It was hard to know whether to call Tommy Stinson’s group last night at 7th Street Entry a new band or an old one. By the end of the nearly 90-minute performance, though, it was at least clear why the unit carried the name Bash & Pop, which was also the moniker Stinson used for his first post-Replacements band circa 1992-’94.
Thursday’s packed Entry gig was the first official live appearance for Stinson’s revived/recreated ensemble, whose new album, “Anything Could Happen,” lands next Friday via Fat Possum Records. The choice of venue obviously added more of a historic tinge to the proceedings, since Stinson started playing the small room at age 14 not long after the Entry first opened in 1980. Tickets for the show were given out to fans who supported a Pledge Music campaign for the record, which Stinson recorded over different sessions with an all-star casted that included his Memphis bud Luther Dickinson (North Mississippi All-Stars, Black Crowes) and his former Guns N’ Roses bandmate Frank Ferrer.
The lineup that took the stage Thursday as Bash & Pop had its own impressive resume, too, with the Hold Steady’s Steve Selvidge on guitar, drummer Joe Sirois of the Mighty Mighty Bosstones and bassist Justin Perkins – none of whom were in the original, short-lived Bash & Pop. Neither the new nor the old Bash & Pop were reinventing the wheel, though. Thursday’s lineup provided the same sort of spirited, Faces-meets-Johnny-Thunders, barroom-rock backdrop for Stinson’s loose, snarling but melodic and sometimes melancholy tunes.
Fans who listened to the lyrics – a pre-show listening party in the main room helped clue them in – would have easily noticed that the songs from the new record are by far some of the most downcast and personal of Stinson’s songwriting career, many heavily tinted by divorce. The acoustic track “Anytime Soon,” delivered mid-show, included a refrain about “dangling from the rafters.” The single “On the Rocks,” played third in the set, is a blistering breakup song that sounded especially barbed live.
Thursday’s mood was nonetheless rowdy and happy on and off stage. The band opened with a charmingly ramshackle “Fast & Hard,” from the original Bash & Pop’s lone, cult-loved album “Friday Night Is Killing Me” (1993). They stuck mostly to the new songs until the second half of the set, when they also dropped in “He Means It,” “Tiny Pieces” and “Nothing,” also from that earlier album. The '93 and '17 songs really did fit together seamlessly. Selvidge helped tie them up with a blues-punky tinge to both new and old alike. He especially cut loose in the encore during the older classics “Never Aim to Please” and “Friday Night Is Killing Me.”

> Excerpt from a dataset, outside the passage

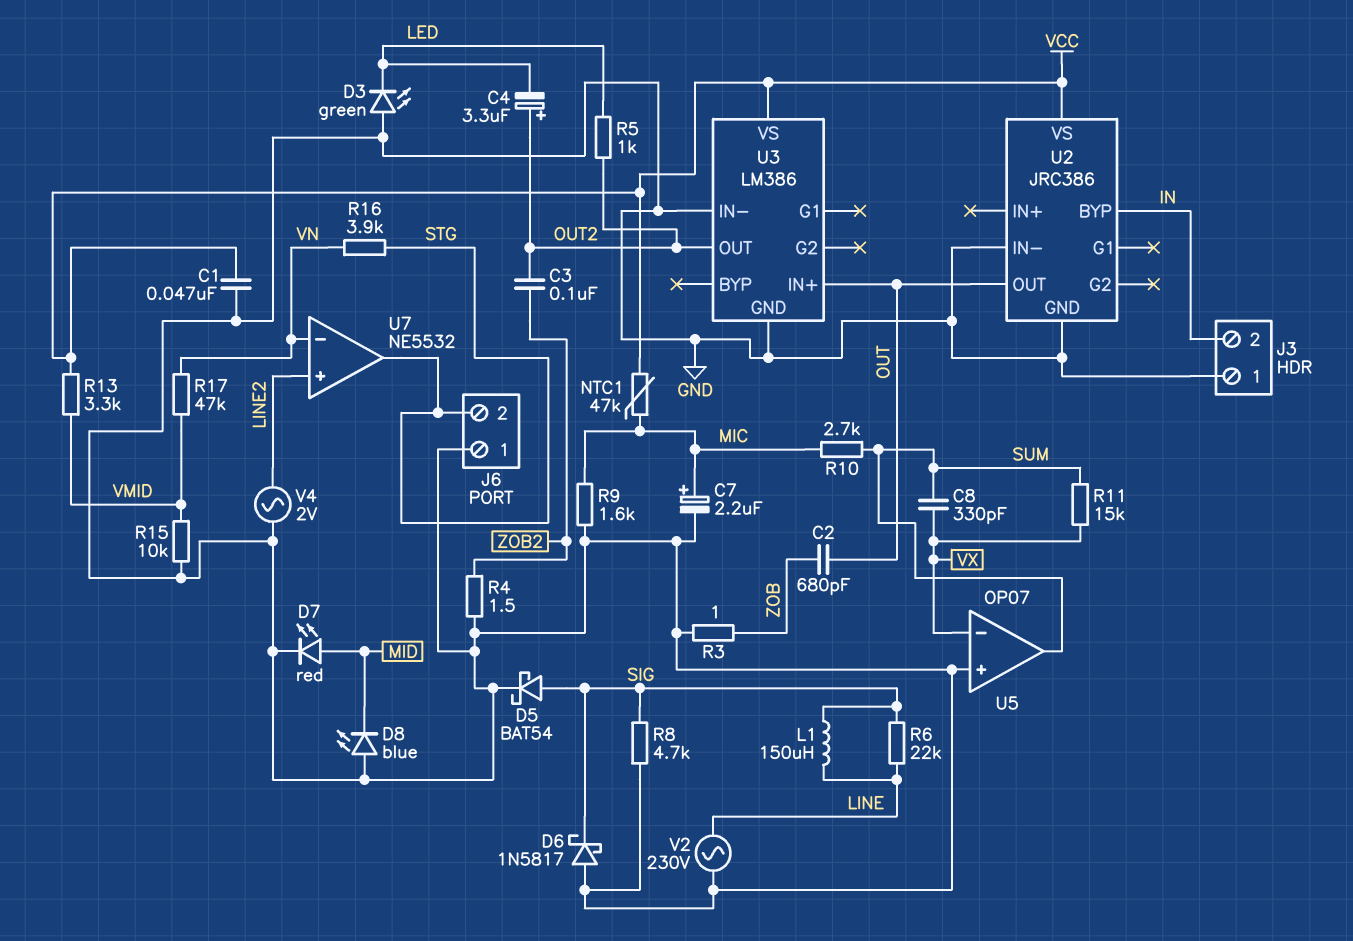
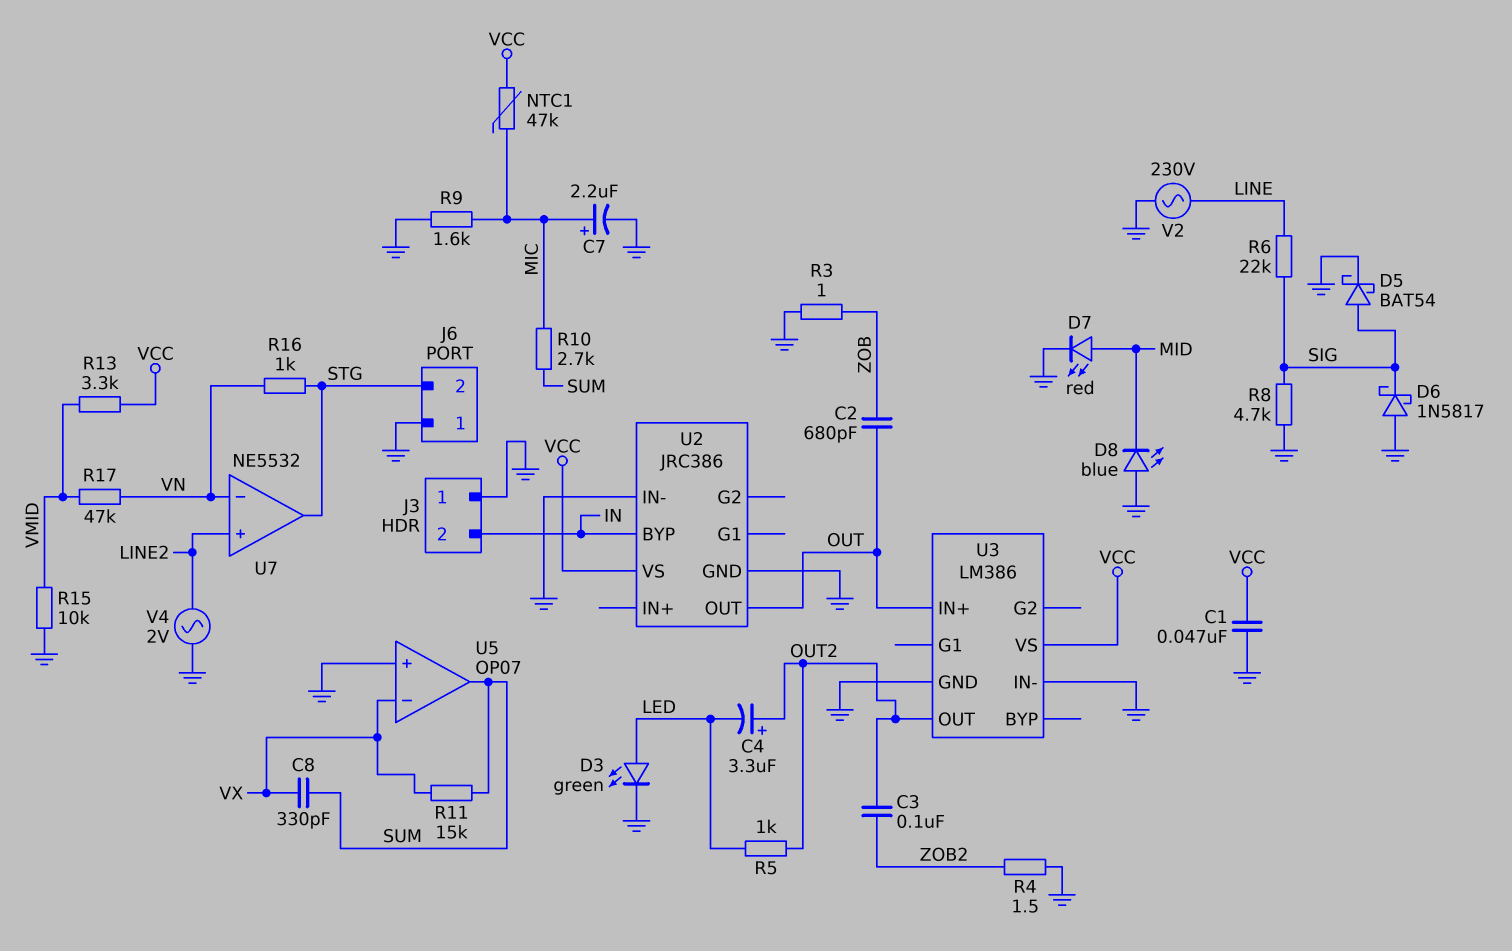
D3: LED green (A GND, K LED) -> LED green (A LED, K GND)
L1: 150uH (LINE, SIG) -> none
R16: 3.9k (STG, VN) -> 1k (STG, VN)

Stinson coyly, cockishly joked with the up-close crowd for much of the night, including a guy who told him he was going to name his kid after him (“Be careful about that,” Stinson shot back). He dropped the attitude toward the end, though, and flatly admitted, “This has been a great show. It’s good to come home.” He could have meant Minneapolis or Bash & Pop as "home," but clearly there was a familiarity to both that made Thursday's show a triumphant one.